Garcia Wimbledon stood at the railing with her face to the water, one hand drawing wind-snarled hair back from her temple. There was something close to regret in her voice — not the regret of loss, but of timing.

“Winter is coming,” she said, turning to glance at the man behind her. “This is the south, Ryan, but not the deep south. Down there they have no word for it.”

She faced the ocean again.

“In winter the fleet cannot stay in port. The currents will hold them fast; not a single ship could move. So this must be their last voyage of the season.” She turned fully. “Ryan. How long has the Blacksail Fleet been at sea?”

“Two months and four days,” he said without hesitation. “If nothing has gone wrong, they will reach the Port of Clear Water within three days.”

“Good.” Garcia smiled at the water. “I hope they bring me a sufficient surprise.”

Ryan watched her, and felt something settle in his chest the way a stone settles to the bottom of still water.

In the autumn sun her gray hair carried threads of silver. Her eyes were long and narrow, reseda green, and to hold them was to feel a pressure that could not be named. Years at the coast had done their work on her skin; it no longer held the soft pallor common to women of the royal family. Ryan did not mind. In his eyes, Garcia’s bearing cast everything else into ordinary shadow.
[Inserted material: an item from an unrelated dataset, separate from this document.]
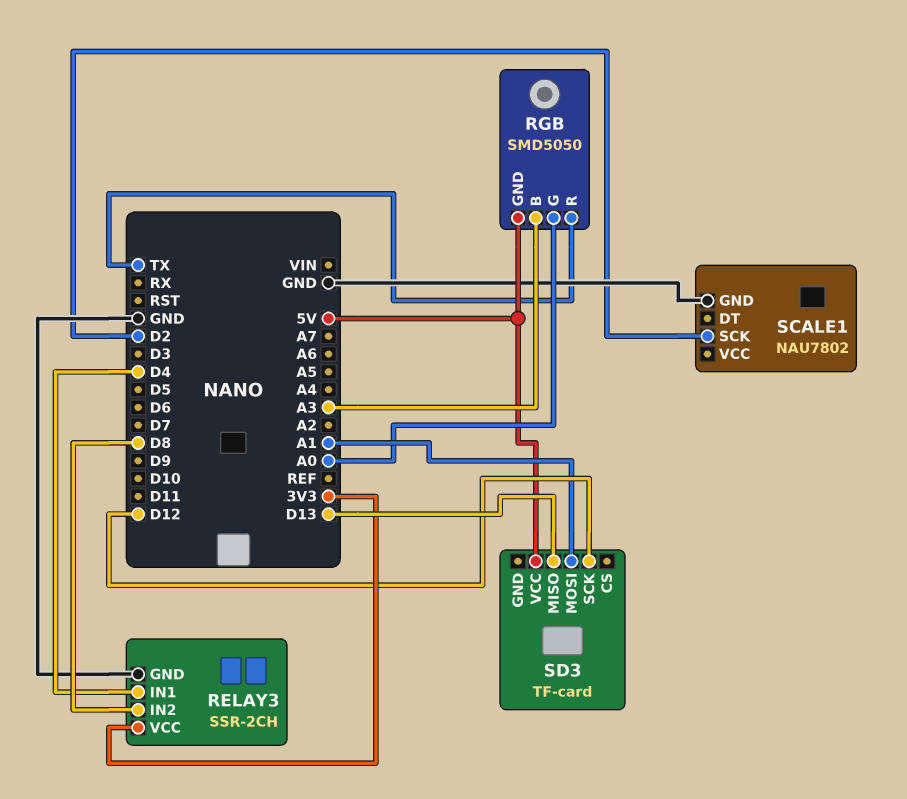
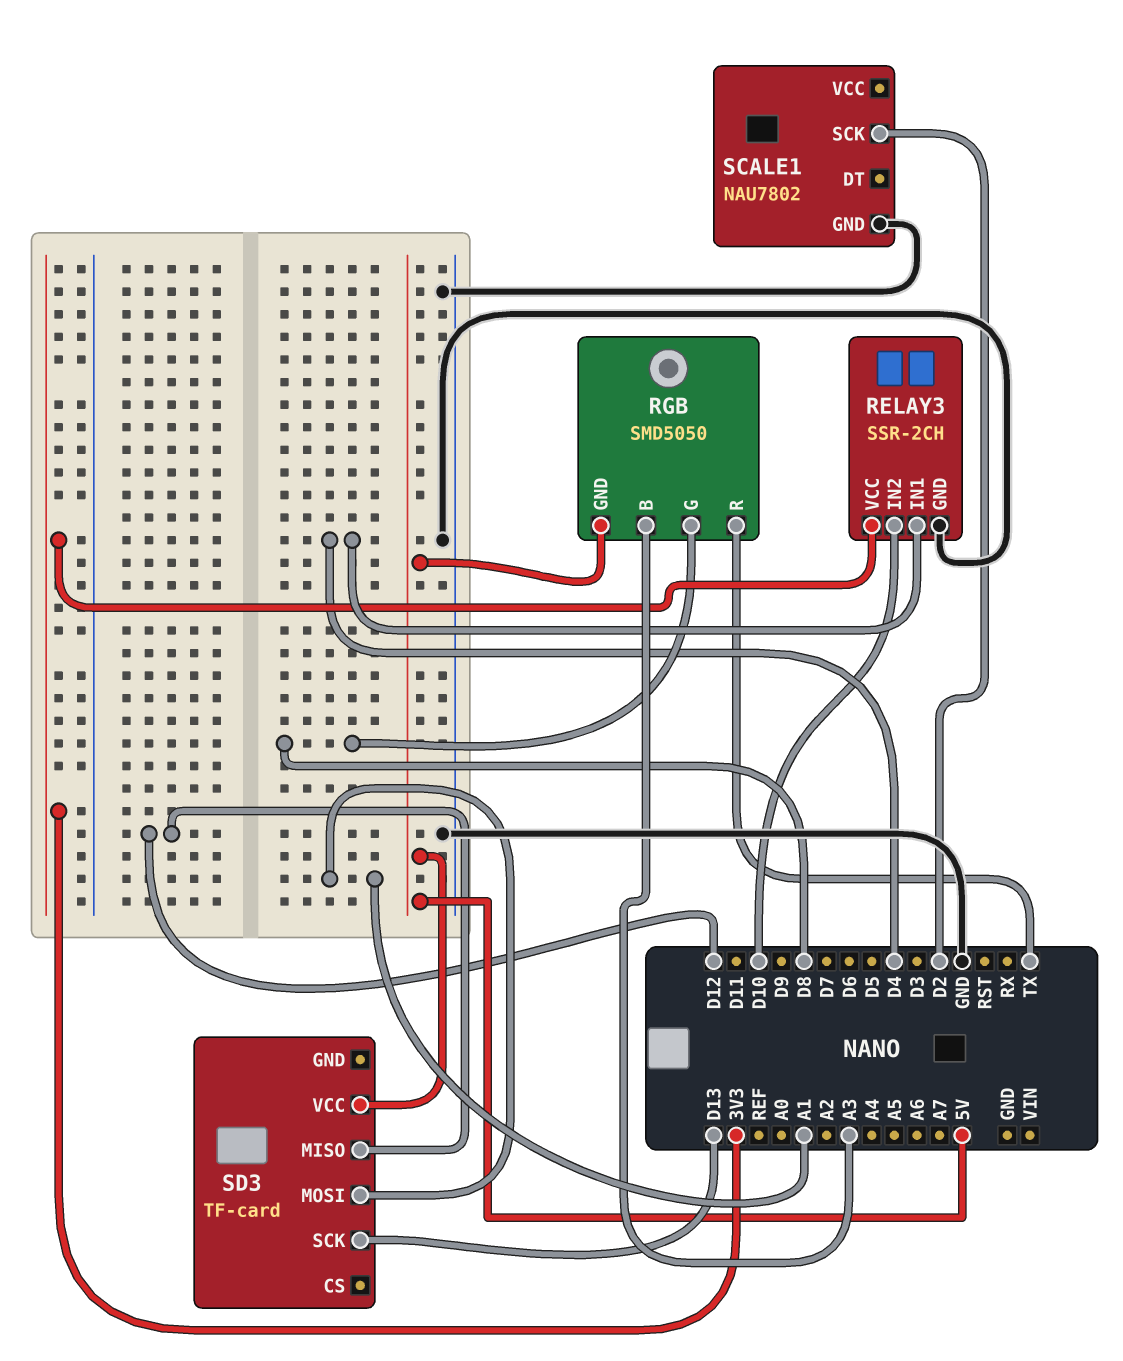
RELAY3 pin IN2: D8 -> D10
RGB pin G: A0 -> D8
SD3 pin MISO: D13 -> D12
SD3 pin SCK: D12 -> D13

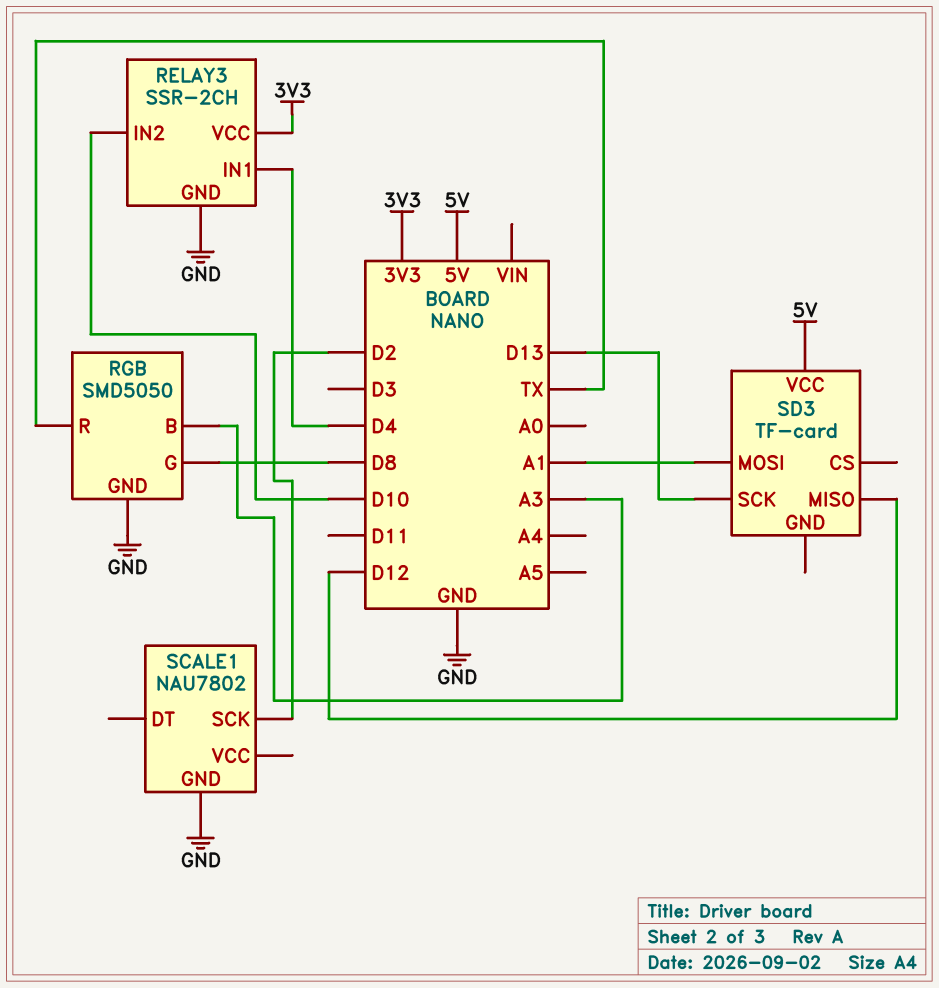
RGB pin GND: 5V -> GND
She was nothing like the pedigreed fools that populated Graycastle’s noble flock. The daughter of Wimbledon III was a true genius — she possessed a noblewoman’s pride and a noblewoman’s precision of thought, yet unlike the nobility who clung to common sense as though it were a raft, she could let go of it entirely. She was restless with appetite, rich in the hunger for risk. In that restlessness she resembled the common people far more than her own class.

But no commoner possessed her vision. No commoner could have stepped into a duke’s rank in a single stride. Beside Garcia, even the highest aristocracy looked myopic.

Every coin of trade income from the Port of Clear Water went back into the fleet. Not one royal gathered dust in the treasury. A miser’s light, she had once told him, does not shine far.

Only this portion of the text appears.